Hi!
Andrey is right, if I understood correctly. MySQL should notice that
the index with two columns (color, randomkey) is the best because we
have an equality condition on the first column color (= "black")
and an inequality condition on the second column randomkey (> 300000).
Then MySQL can start the search with a key value
("black", 300000)
from the index and step forward in the index until the color value
changes from "black" to something else.
To estimate the number of rows in the result set, MySQL should
estimate how many index records fall in the range
("black", 300000) ... ("black", MAXINT)
Thus it is an issue of optimizing also inequality conditions into
the search parameters when that is possible. It does not happen very often
that inequalities are useful but in this example it would be.
If we only would have indexes on single columns color and randomkey,
then there is not too much help from optimization.

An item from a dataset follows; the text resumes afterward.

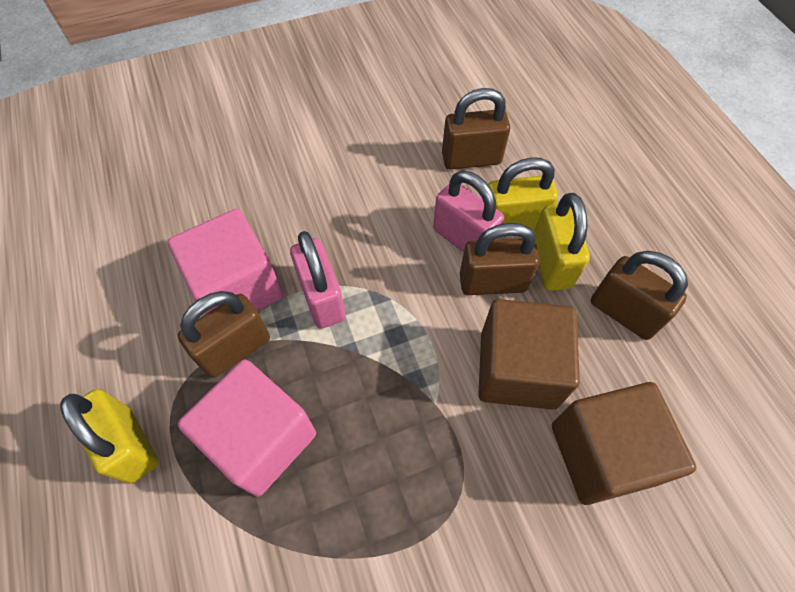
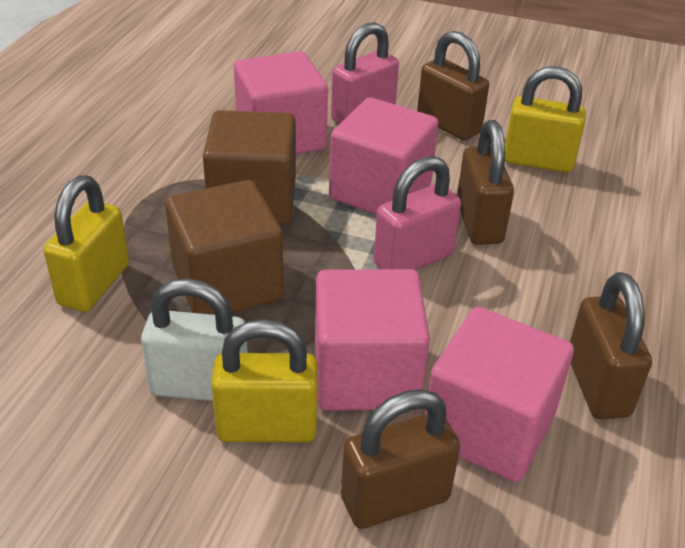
pink cube: 2 -> 4
white padlock: 0 -> 1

IBM's DB2 in these
cases performs a 'hybrid join' which means that it does first
a search on the first one-column index, then sorts the row pointers,
then repeats the same for the second one-column index, and then
compares which row pointers are in both sets.
Regards,
Heikki
>Hi!
>>>>> "Andrey" == Andrey Gubarev <[EMAIL PROTECTED]> writes:
>Andrey> Here is a very easily reproduceable problem with mysql indices:
>Andrey> Suppose we have two columns, color and randomkey. color is
enum("black",
>Andrey> "red", "blue"), black being 95% of all color values, and randomkey
is an
>Andrey> integer between 1 and 1000000. We also have two indices, one on
randomkey,
>Andrey> and one on (color, randomkey).
>Andrey> The query
>Andrey> select * from my_table where color = "black" and randomkey > 300000
>Andrey> limit 10
>Andrey> looks simple enough. One would expect mysql to use either the randomkey
>Andrey> index (because the vast majority of rows are black anyways), or the
color-
>Andrey> randomkey index.Andrey> In fact, the query above takes minutes.

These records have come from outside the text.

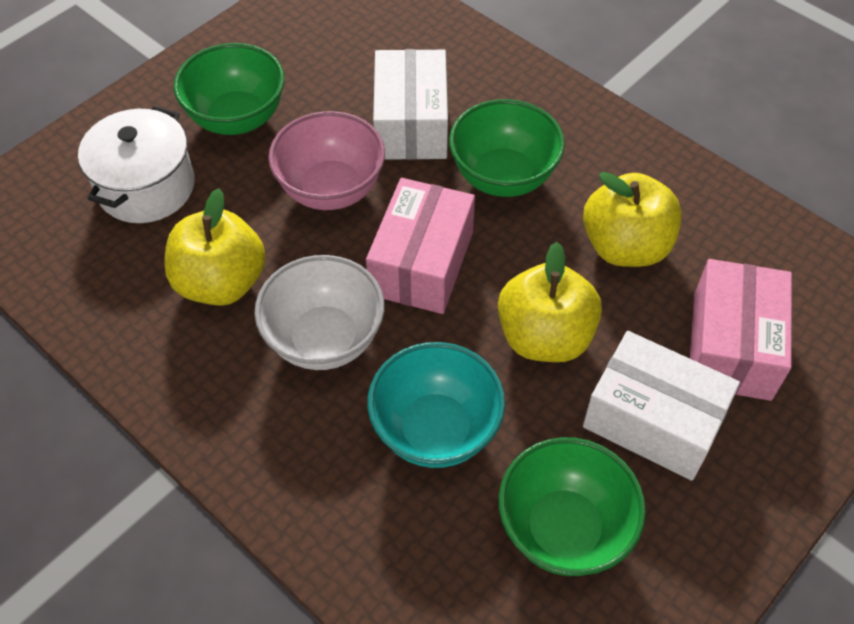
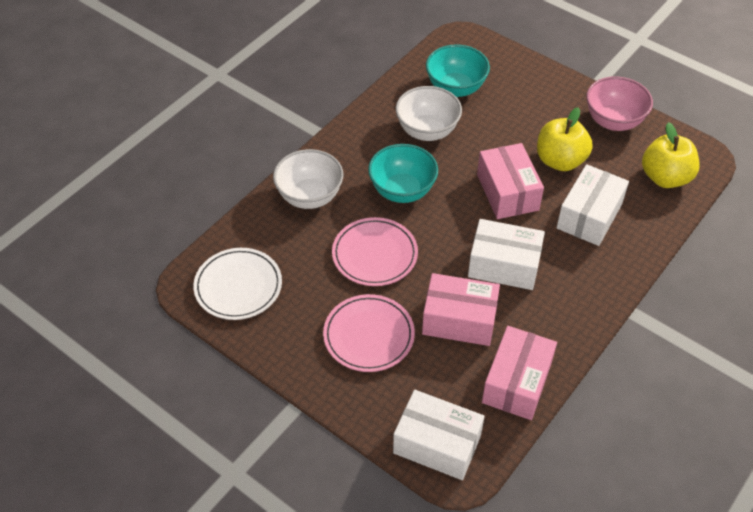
green bowl: 3 -> 0
pink box: 2 -> 3
pink plate: 0 -> 2
turquoise bowl: 1 -> 2
white bowl: 1 -> 2
white box: 2 -> 3
white plate: 0 -> 1
white pot: 1 -> 0
yellow apple: 3 -> 2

>Andrey> Mysql uses only the first part of the color-randomkey index (i.e.
color)
>Andrey> and examines 300000 rows before it finds randomkey > 300000
(assuming the
>Andrey> table has one million rows). Why? Wouldn't it make more sense to
use all
>Andrey> available indices when LIMIT is used?
>
>An index is bascily just a sorted list of keys and pointers to rows.
>You can't search on two of these at the same time.
>MySQL works the following way to solve the above query:
>- Check how many rows satisifes the condition: colur="black"
>- Check how many rows satisifes the condition: randomkey > 0
>- Use the key that is smaller.If you compare this to a telephone book:
>Assuming you have two telephone books, one where all entries are
>ordered by first name and a second where all names are ordered withlast name.
>How would you use the fact that you have two books when you are
>searching after 'John Smith' and there is one million Johns and one
>million Smiths? Note that under 'John' the last name comes in random
>order and under Smith all the first names comes in random order.
>Regards,
>Monty
---------------------------------------------------------------------
Before posting, please check:
http://www.mysql.com/manual.php (the manual)
http://lists.mysql.com/ (the list archive)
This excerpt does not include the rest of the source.